The height is not the same as the range - therefore it is not the same method.
You have to think about why you are doing each step and not just memorize the steps.
The height is all about the y component of the motion ... so you have v and angle A.

The y component of the initial velocity is v.sinA ... well done.
The acceleration due to gravity in the +y direction is -g (no need to put numbers in yet)

t== vf - vi / a , t=-9.07980 - 9.07980 / -9.81m/s^2
... what is the y-velocity when the projectile has reached it's maximum height?

Do you know a kinematic equation which will give you the final displacement, given the initial and final velocities, and the acceleration?
 
Simon Bridge said:
... what is the y-velocity when the projectile has reached it's maximum height?

would it be 9.0798m/s?

Do you know a kinematic equation which will give you the final displacement, given the initial and final velocities, and the acceleration?

d=vi.t + 1/2.a.t^2 ?
 
Simon Bridge said:
... what is the y-velocity when the projectile has reached it's maximum height?

SmallPub said:
would it be 9.0798m/s?

If that were true, why isn't the projectile still traveling upward?

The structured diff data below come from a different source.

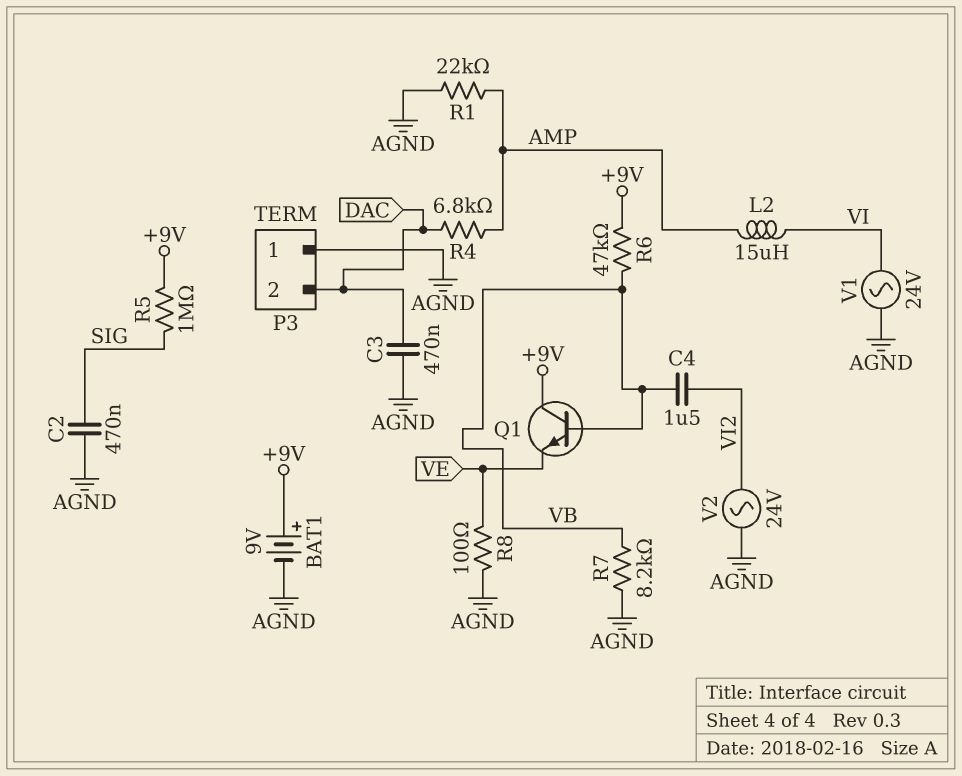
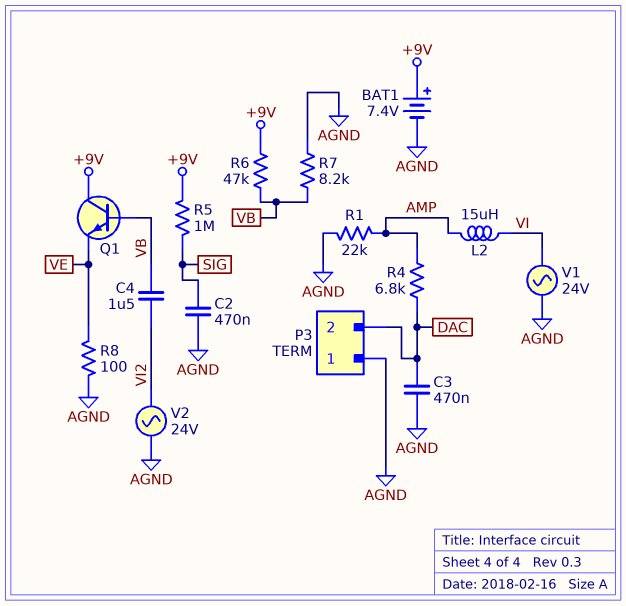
BAT1: 9V (plus +9V, minus AGND) -> 7.4V (plus +9V, minus AGND)

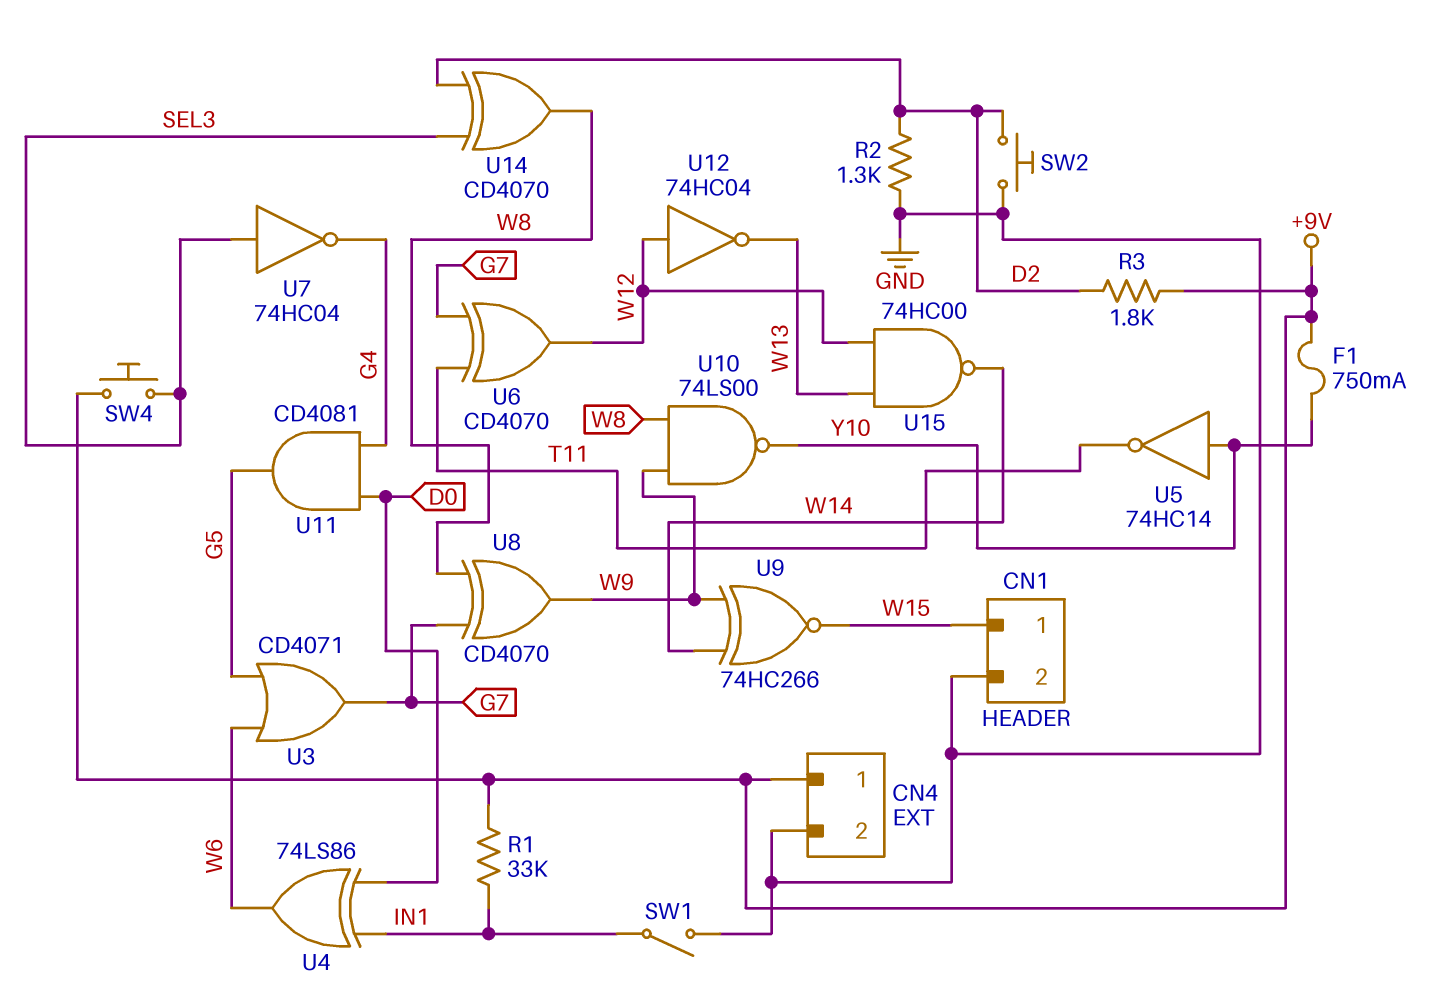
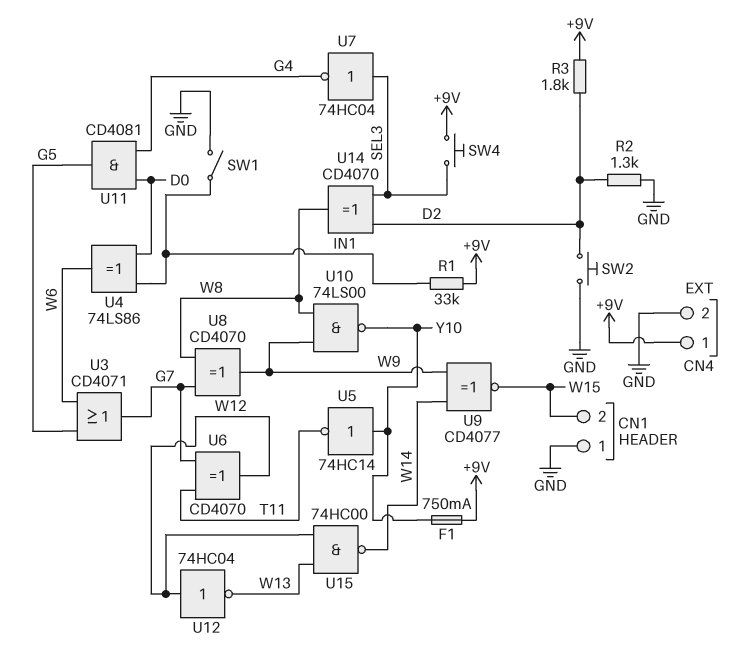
CN1 pin 1: W15 -> GND
CN1 pin 2: GND -> W15
U9: XNOR 74HC266 (in W9, in W14, out W15) -> XNOR CD4077 (in W9, in W14, out W15)

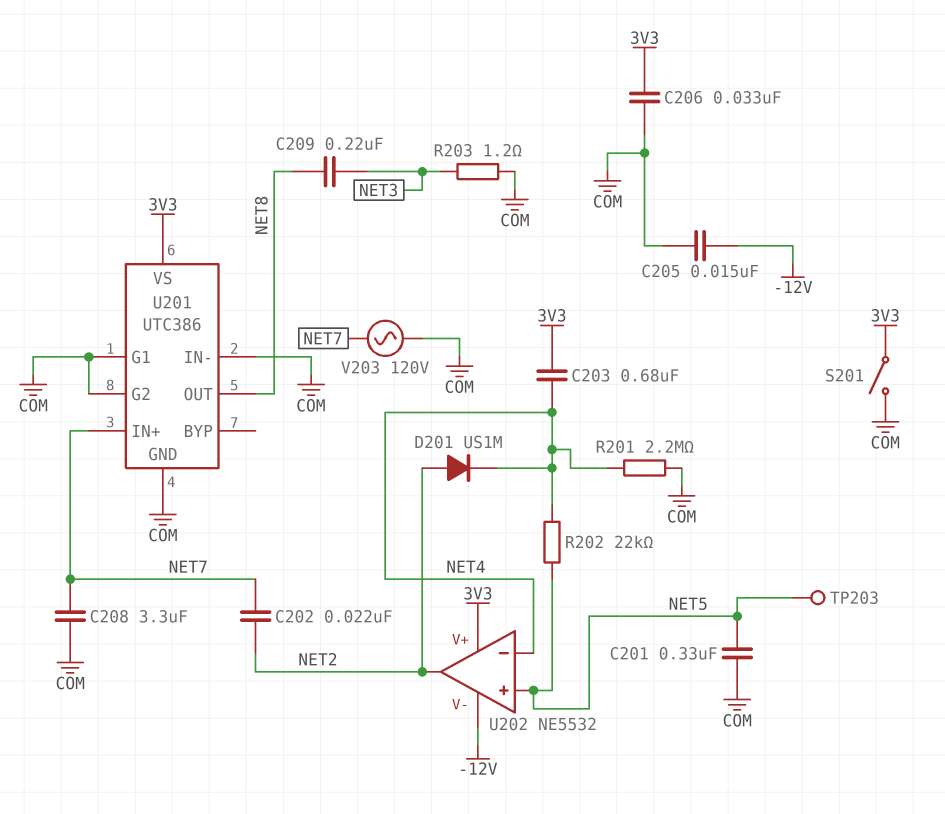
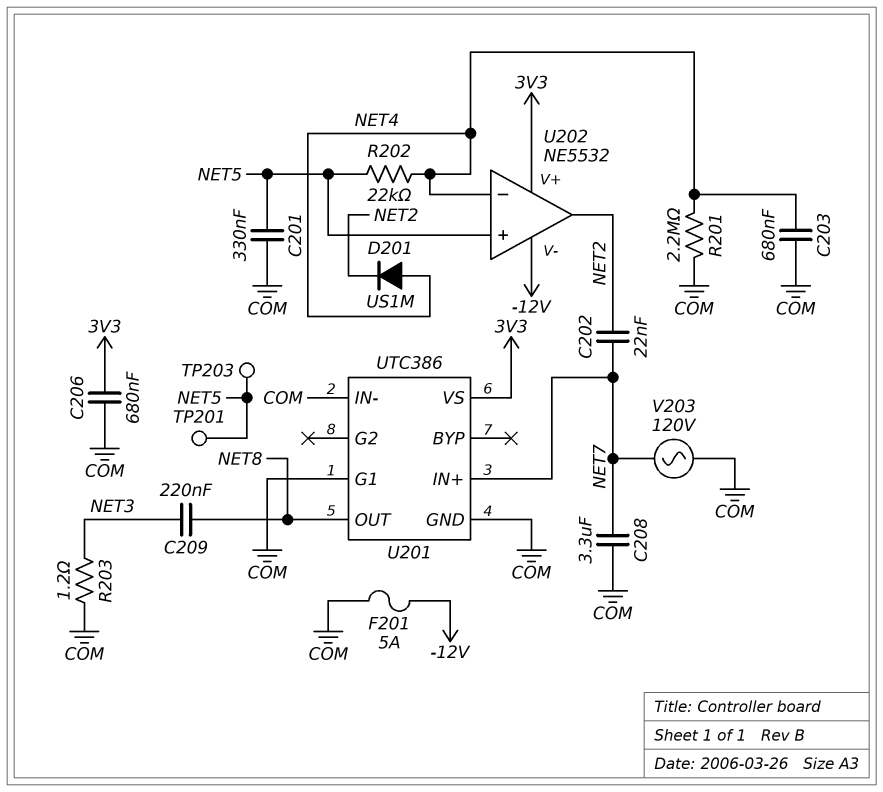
C203: 680nF (3V3, NET4) -> 680nF (COM, NET4)
C205: 15nF (-12V, COM) -> none
C206: 33nF (3V3, COM) -> 680nF (3V3, COM)
D201: diode US1M (A NET2, K NET4) -> diode US1M (A NET4, K NET2)
F201: none -> 5A (-12V, COM)
S201: switch (3V3, COM) -> none
TP201: none -> test point (NET5)
U201 pin G2: COM -> none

If something is not moving in a certain direction, what is its velocity in that direction?
 
would [ y-velocity when the projectile has reached it's maximum height] be 9.0798m/s?
What is the value of y when the ball has that speed??

You need to watch a projectile in motion. Get something you can throw - a ball is good.
Throw it straight up. Catch it. Watch carefully - do it several times.

Observe:
At what y-position is the speed a maximum?
At what y-position is the speed a minimum?
While it is going up, what happens to it's vertical speed?
While it is going down, what happens to it's vertical speed?
When it is at exactly the top of it's trajectory, what is it's speed?

d=vi.t + 1/2.a.t^2 ?
That's a good kinematic equation - but it has time in it.
You don't know the time ... you need one for displacement, given the initial and final velocities and the acceleration.
i.e. you want d, given vi, vf, and a.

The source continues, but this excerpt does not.